Hinke (Apr 20 2009)

Message boards : Technical News : Hinke (Apr 20 2009)
Message board moderation

To post messages, you must log in.

1 · 2 · Next

AuthorMessage
Profile Matt Lebofsky
Volunteer moderator
Project administrator
Project developer
Project scientist
Avatar

Send message
Joined: 1 Mar 99
Posts: 1444
Credit: 957,058
RAC: 0
United States
Message 886811 - Posted: 20 Apr 2009, 23:04:44 UTC

The mysql database crashed on Friday, then again on Saturday. The reasons are mysterious, though we've had similar crashes in the past - just not two in immediate succession like that.
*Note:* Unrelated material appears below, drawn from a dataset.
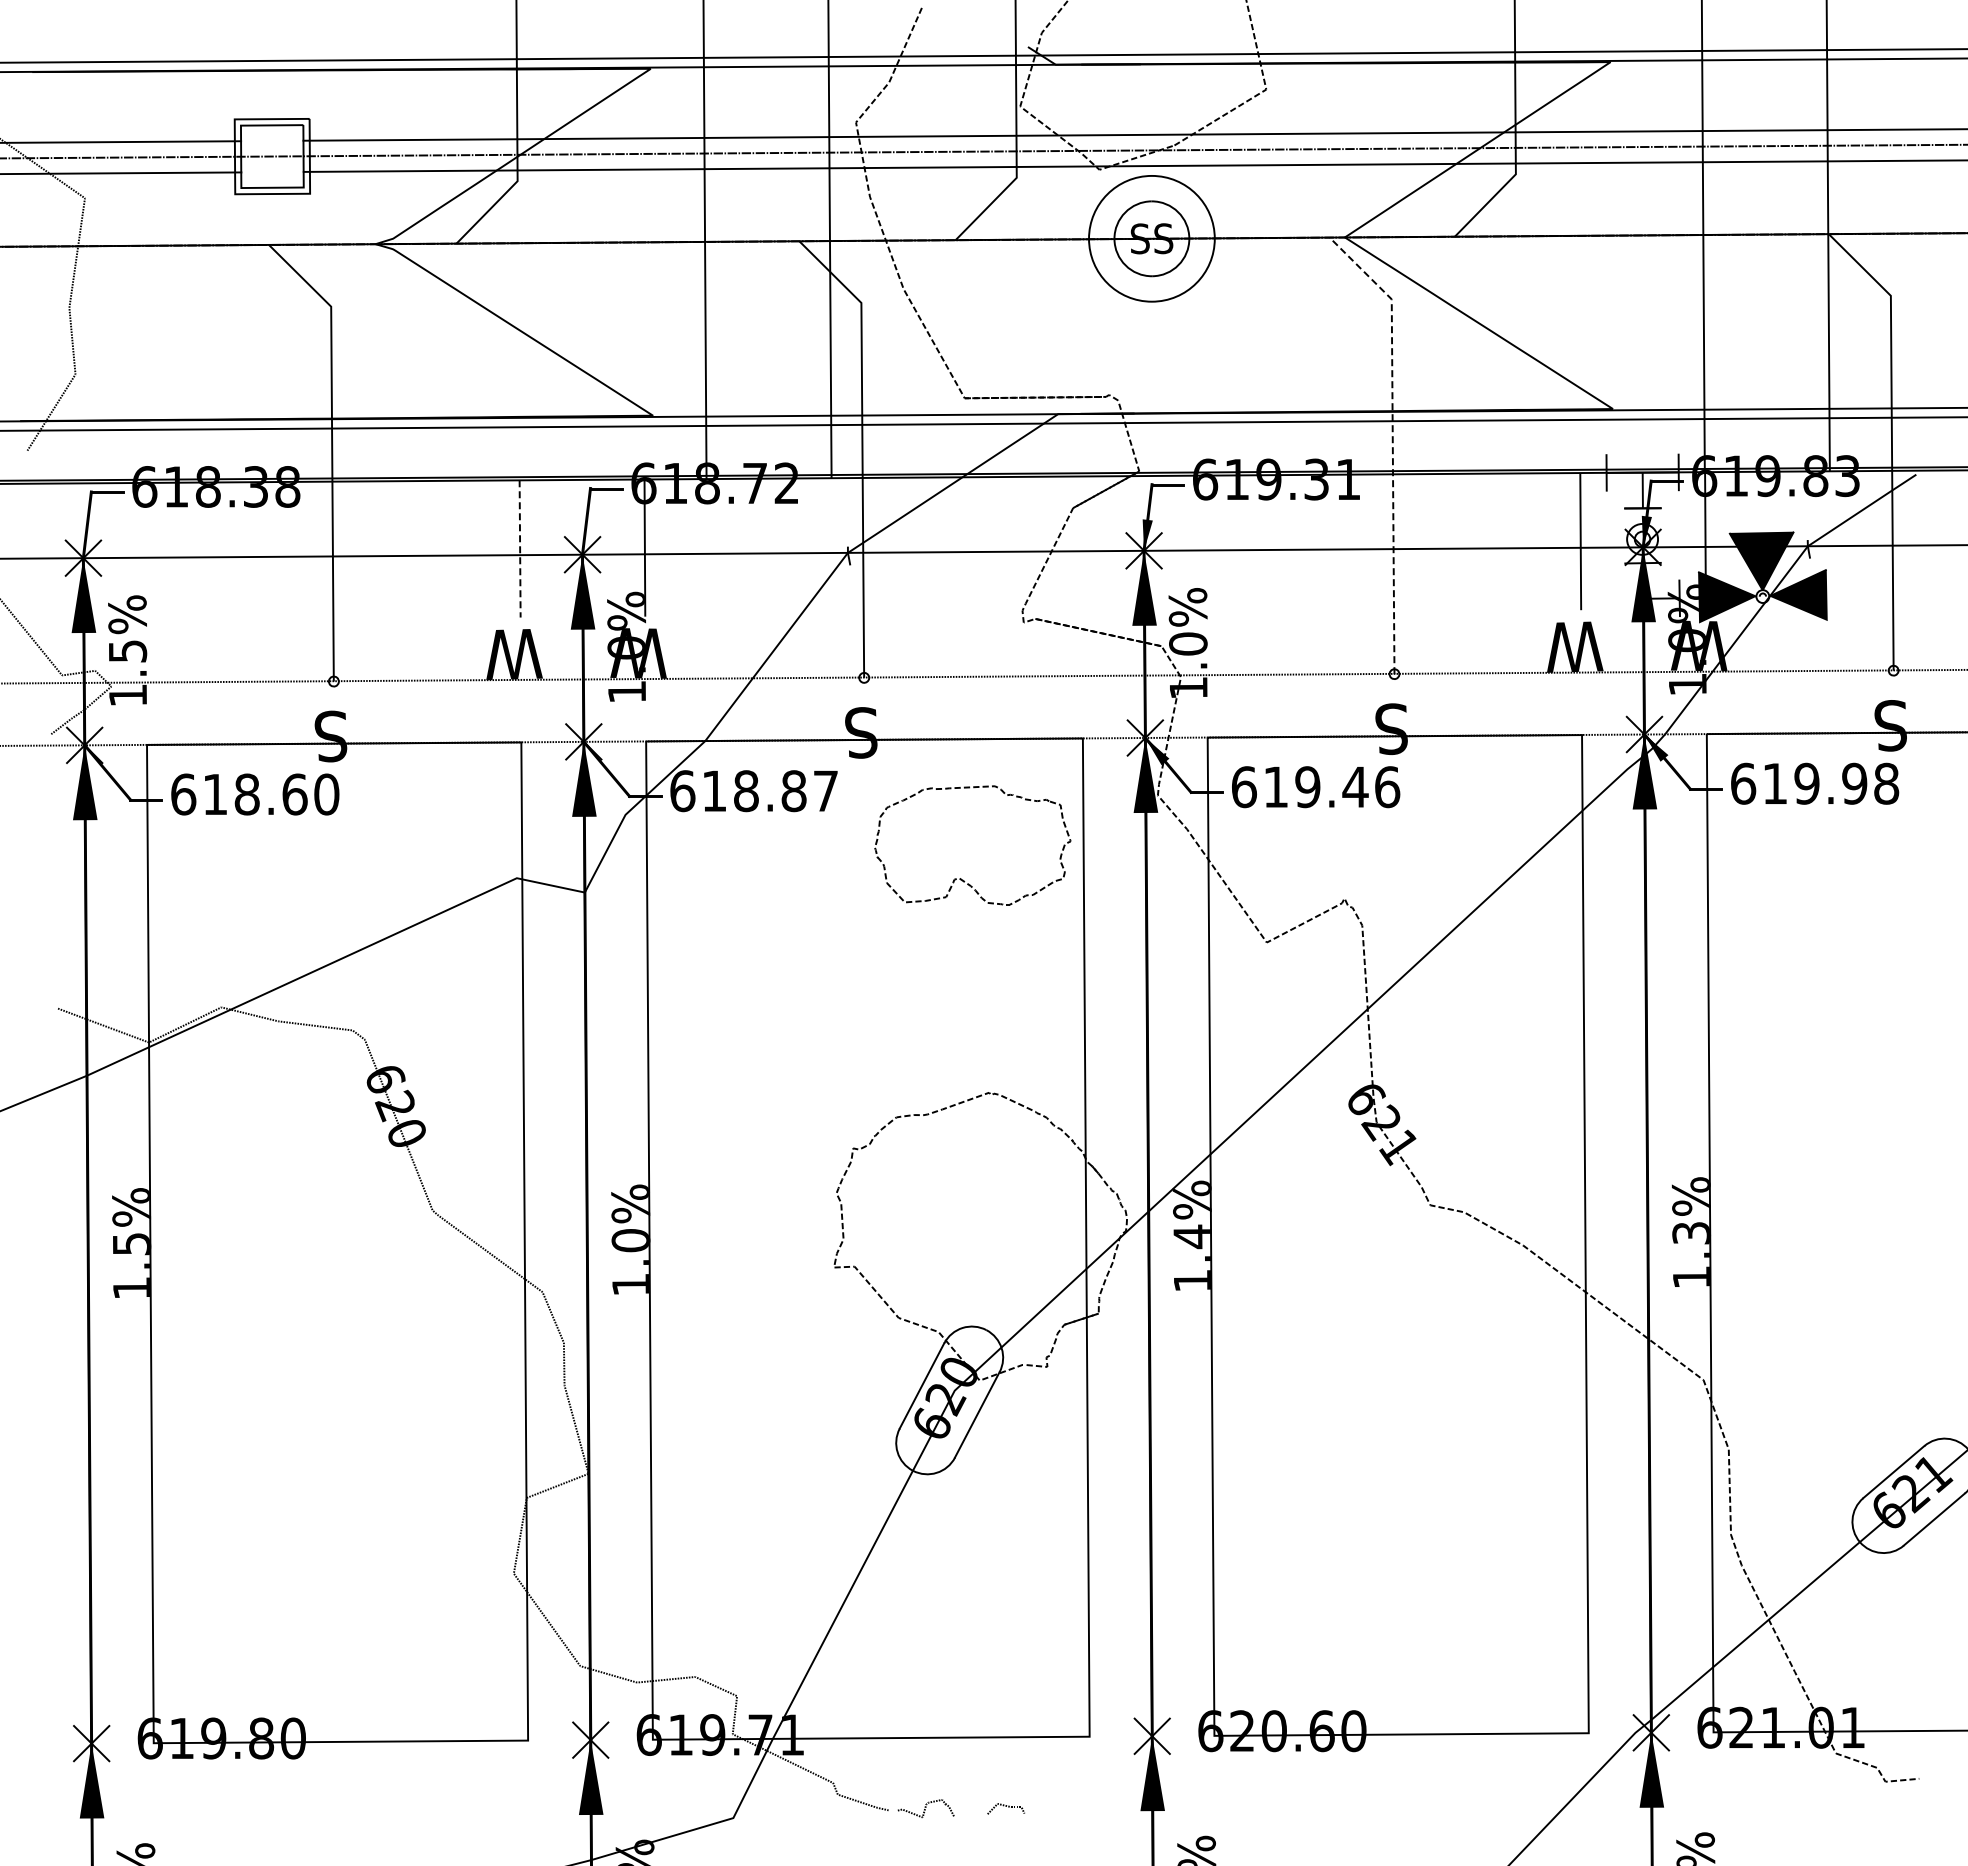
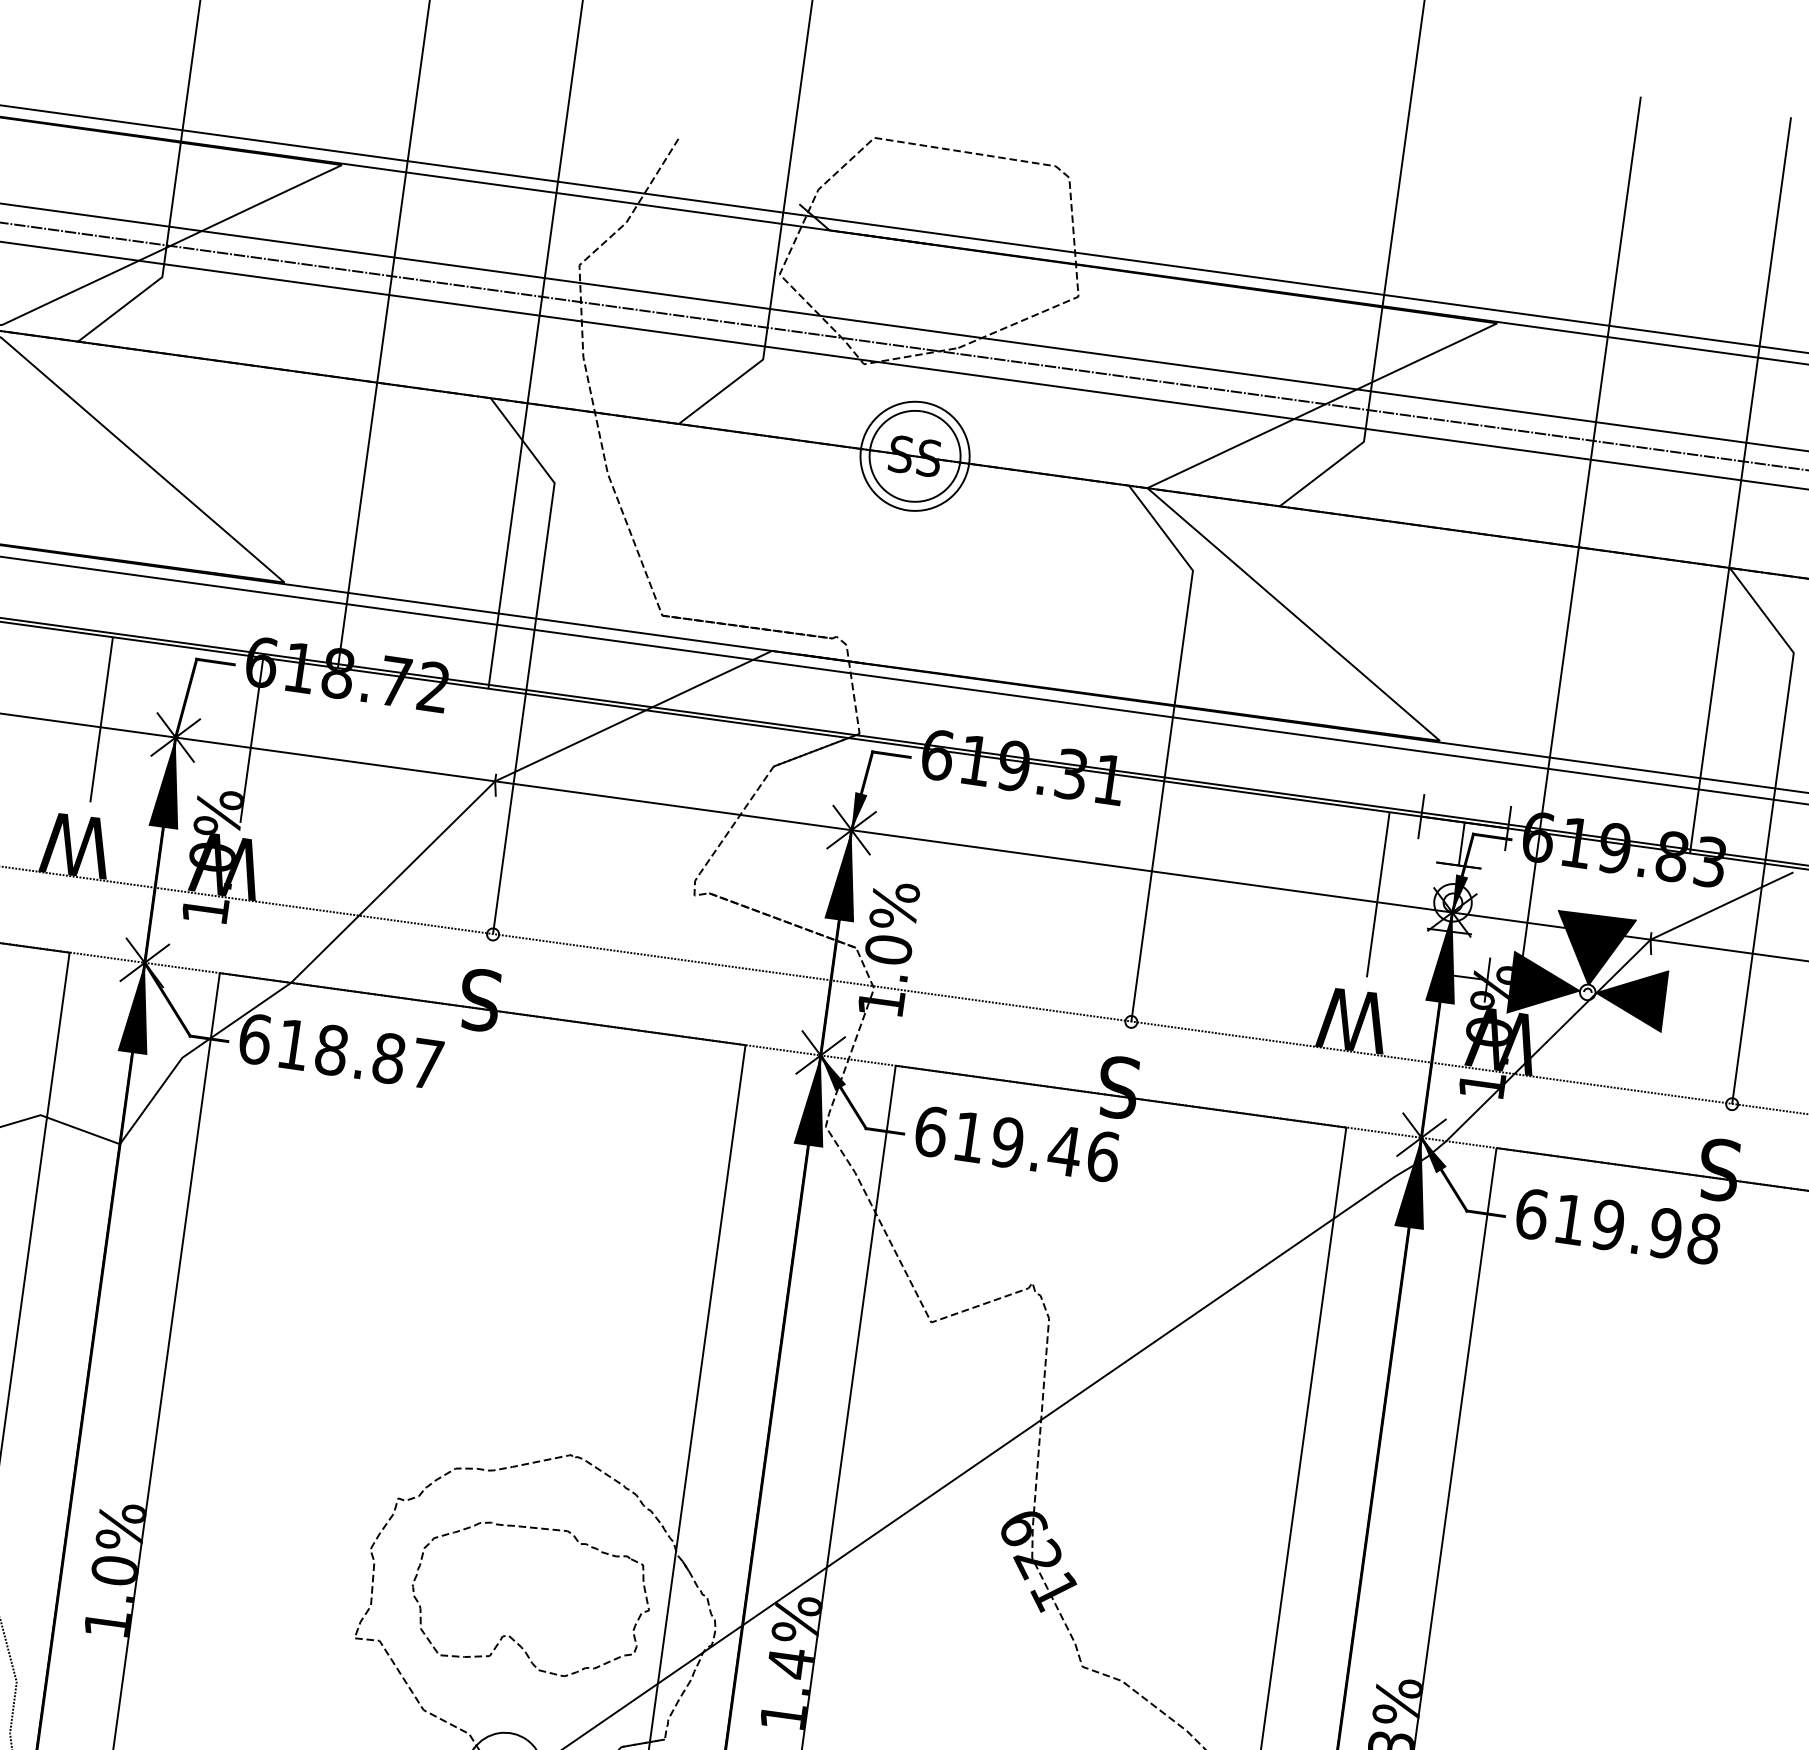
circle: (1151, 238) -> (914, 455), size x0.71
line: (1392, 442) -> (1169, 742), dashed -> solid
line: (520, 548) -> (102, 719), dashed -> solid
part: (961, 878) -> (511, 1636), moved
Most of the large, important tables (user, host, workunit, result) are using the innodb engine, while the many others (including team, forum preferences, posts, etc.) are using mysql's standard myisam engine. There's worry we may have lost a few rows in some of the myisam tables, though they seem to check out okay. The replica database, though, is in a confused state so we just shut it off for the time being. We're going to save any remaining cleanup for tomorrow's usual outage. As stated elsewhere, Jeff and I have adopted a policy of no-system-changes (except for emergencies) until after the anniversary. So as long as mysql continues to run well, we're not going to worry about this so much.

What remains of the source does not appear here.